Wie viele Kollegen haben Sie bisher beraten?
So um die 60 Betriebe. Die kommen zu uns, weil sie sehen: »Der Toni macht das ja selbst«. Unser Konzept ist kein Marketinggeschwafel, sondern wird von uns täglich in der Praxis erprobt und optimiert.
Wie arbeiten Sie selbst in Ihrer eigenen Verkaufswerkstatt mit den Kunden Ihrer Schreinerei?
Das Wichtigste vorab: Wir lassen den Kunden zu uns kommen! Viele Kollegen verplempern Zeit mit Terminen vor Ort, und kommen dann mit einem Auftrag von möglicherweise 300 Euro nach Hause – oder womöglich ganz ohne. Im Gespräch versuche ich , die Vorstellung des Kunden über das Zeigen von Fotos am Bildschirm zu ergründen – und nicht über reden. Bei dem einen Möbel gefällt ihm die Oberfläche, bei einem anderen die Schubkästen etc. Zu den Bildern zeige ich parallel Muster, Materialien, Beschläge. So nähern wir uns sehr schnell seiner Lösung.
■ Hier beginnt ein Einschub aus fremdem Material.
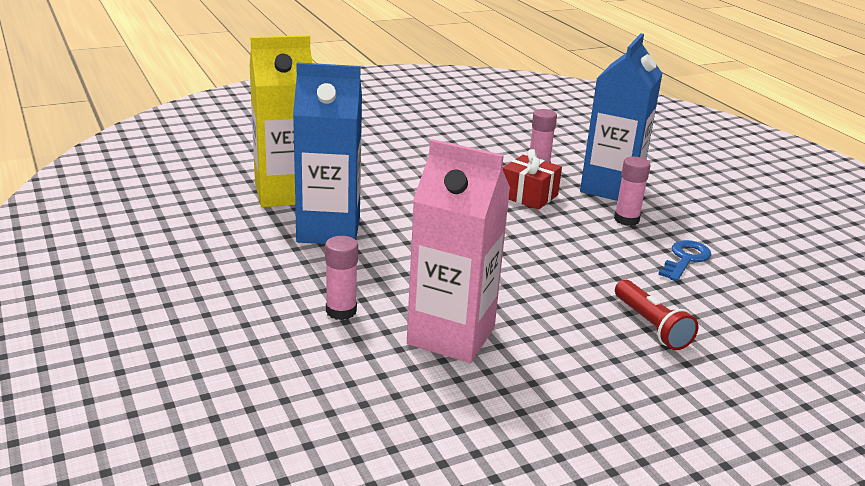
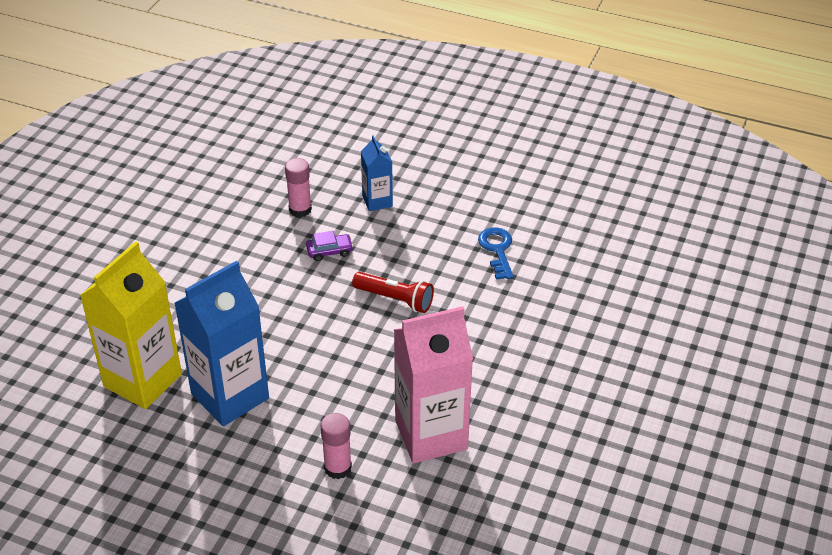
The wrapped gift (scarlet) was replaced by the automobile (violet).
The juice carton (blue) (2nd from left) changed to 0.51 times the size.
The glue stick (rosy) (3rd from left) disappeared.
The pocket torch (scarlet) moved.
Wann bringen Sie den Preis ins Spiel?
Ich versuche direkt im ersten Gespräch einen Preis zu nennen. Ich muss ja rausbekommen, ob der Kunde 2000 oder 10000 Euro ausgeben will. Dieses »Ich schicke Ihnen dann ein Angebot mit Zeichnung usw.« – das dauert doch oft viel zu lang, ist aufwändig und der Kunde bis dahin längst wieder auf dem Absprung. Mein Credo ist: Schneller Verkaufen! Für eine erste Kalkulation arbeite ich sehr viel mit Lieferantenpreisen. Ob ich das Möbel am Ende tatsächlich zukaufe oder doch selbst fertige, spielt für mich dabei zunächst keine Rolle.
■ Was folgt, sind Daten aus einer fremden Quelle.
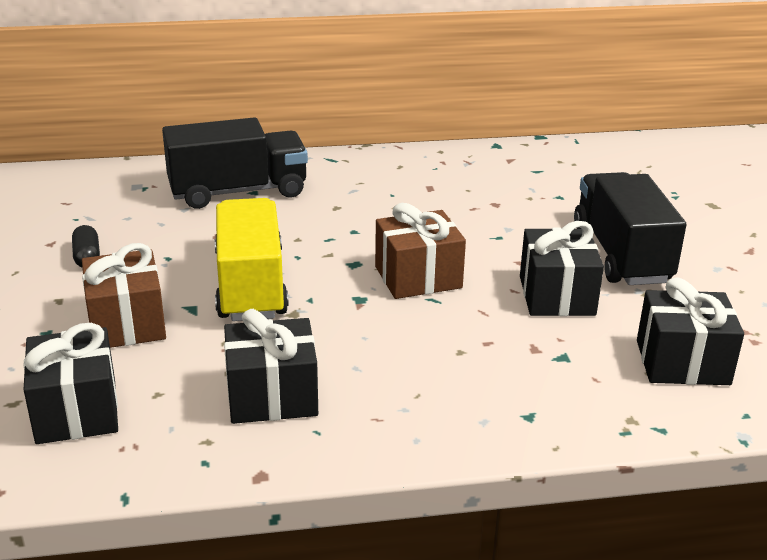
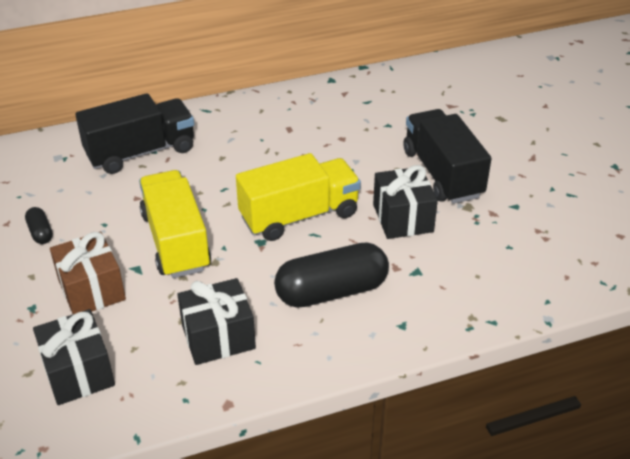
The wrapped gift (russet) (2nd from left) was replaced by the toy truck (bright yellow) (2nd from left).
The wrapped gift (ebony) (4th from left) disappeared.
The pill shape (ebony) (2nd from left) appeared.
Wie sehen Sie die weitere Entwicklung des Themas Verkauf im Handwerk?
Früher schaffte einer die Aufträge ran und zehn standen in der Werkstatt und produzierten. Durch die riesigen Produktivitätssprünge in der Fertigung funktioniert das in den letzten Jahren immer weniger. Für mich bedeutet das: Wir müssen im Verkauf schneller werden. Es wird viel zu viel herumgefahren, statt die Kunden in die Schreinerei zu holen!
»Wir müssen im Verkauf schneller werden. Es wird viel zu viel herumgefahren, statt die Kunden in die Werkstatt zu holen.« Toni werner

Steckbrief

Toni Werner betreibt eine Schreinerei in Laufach. Darüber hinaus bietet er Kollegen aus dem Handwerk Unter-stützung im Verkauf.